The Lost Art of Screwball Comedy

     Screwball comedies have their origins in the silent films of Buster Keaton and Charlie Chaplin, but they really didn’t come to prominence until the 1930s when depression-era moviegoers went to the movies looking for a laugh.   The screwball classics presented us with a world in which anything can happen and usually plays with variations on four archetypes: the hero, the straight man, the villain and the dizzy dame.

     I have alwbringingupbabyays been a huge fan of the genre, but it wasn’t until I married my very own dizzy dame, Ray Pilates’ Julie Michaels, that my affection for movies like Bringing Up Baby, Arsenic and Old Lace and Monkey Business fully took shape. Prior to meeting Julie, I’d gone through life playing the dizzy counterpart to all my grounded and artistically disinclined friends, but Julie has easily supplanted me in our marriage relegating me to the role of the (occasionally heroic) straight man.  Ironically, this is the role Cary Grant played in many of the best and most iconic films in the genre – not that I’m comparing myself to him.

     In Bringing Up Baby, he plays a bookish Paleontologist who is engaged to marry a prim colleague, but finds himself falling for Katherine Hepburn through a series of misadventures including: an accident on a golf course, two escaped leopards and a missing dinosaur bone.

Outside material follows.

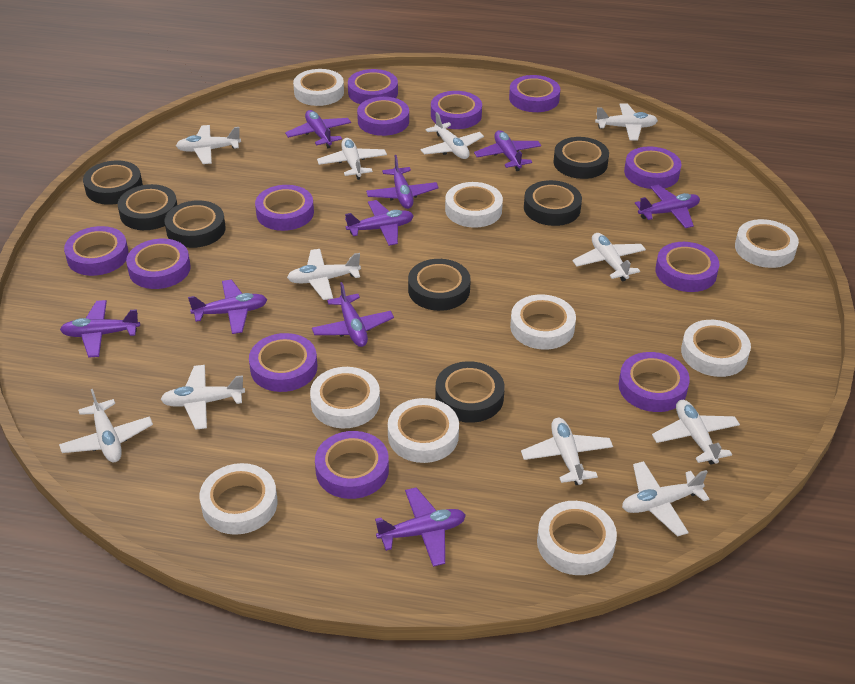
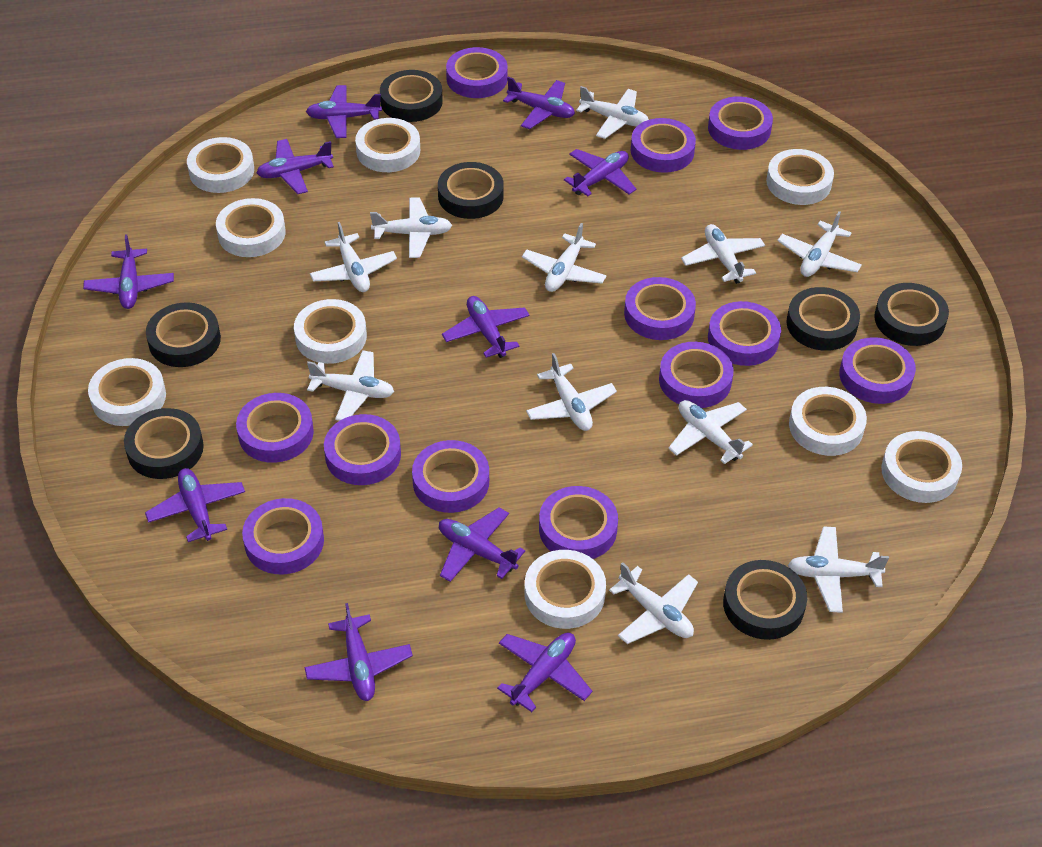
purple plane: 9 -> 10

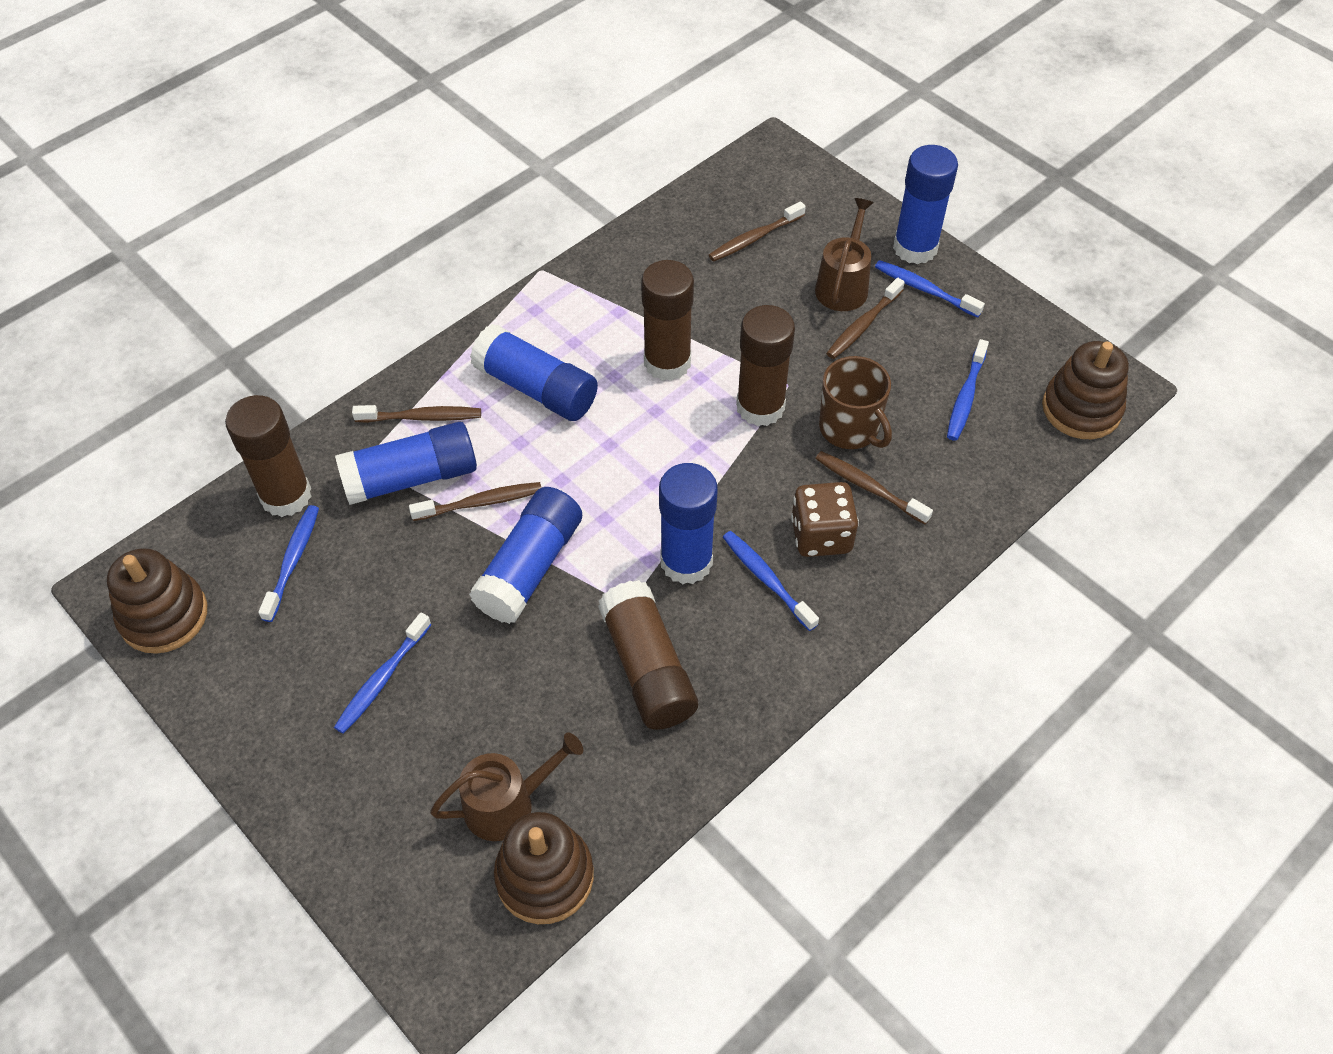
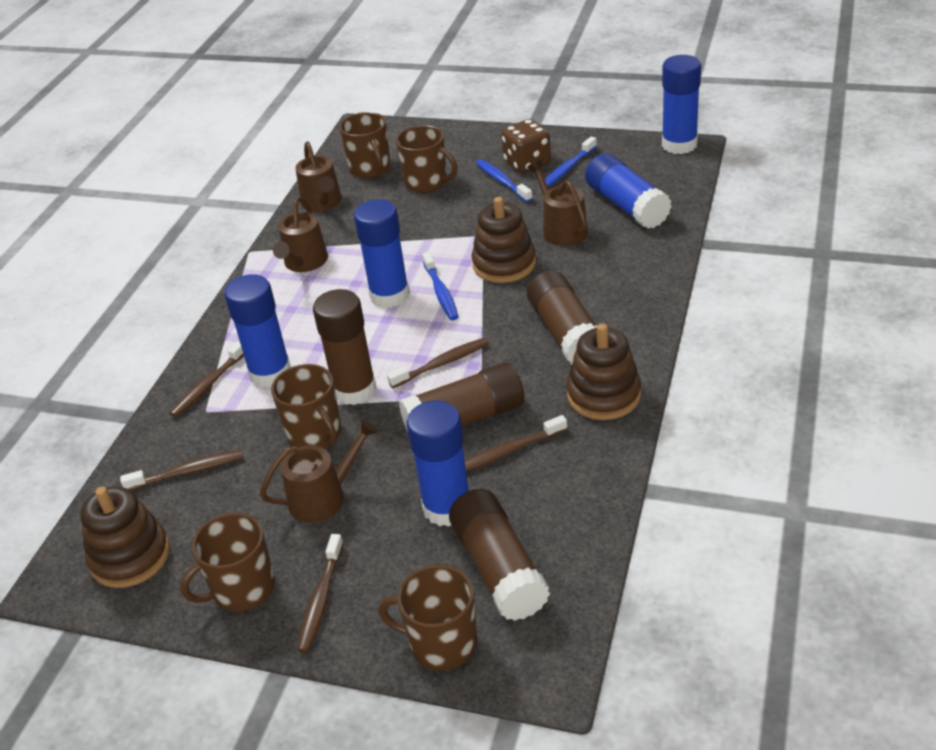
blue toothbrush: 5 -> 3
brown mug: 1 -> 5
brown watering can: 2 -> 4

     In Arsenic and Old Lace, he plays a newly married playboy who brings his new bride home to meet his aunts and ends up at the centre of a zany murder investigation, after inadvertently harboring an escaped fugitive.

     In Monkey Business, he plays a scientist who, together with Ginger Rogers, accidentally creates a youth serum that brings them both into contact with the primitive version of themselves.

     Grant was one of the most elegant and charismatic leading men in history, if not the most elegant, and some critics have speculated that the directors of these films enjoyed breaking down this persona and watching him squirm.  Casting against type certainly worked and revealed another more slapstick side to his persona.  It’s no coincidence that he also starred in Holiday, His Girl Friday, The Philadelphia Story, The Awful Truth, My Favorite Wife, Houseboat, Indiscreet and many other comedy classics, opposite equally brilliant leading ladies such as Hepburn, Irene Dunne, Ingrid Bergman and Sophia Loren.

     The great screwball comedies remain relevant because of their characters.  No matter how far-fetched the stories were, the writers of yesteryear figured out a way to reveal universal truths about human nature.  The events weren’t plausible, but the people reacting to them were.  All of these films are worth seeing and they’re due for a reappraisal.  In times of economic or political distress, the trend repeats itself.  Audiences today, recovering from the dip in the economy, will doubtless find many of the same rewards in the mirth and insanity of these older pictures.

     The genre continues to be represented in more contemporary movies such as: What’s Up Doc, Flirting with Disaster, There’s Something About Mary, Meet the Parents and pretty much anything directed by Wes Anderson.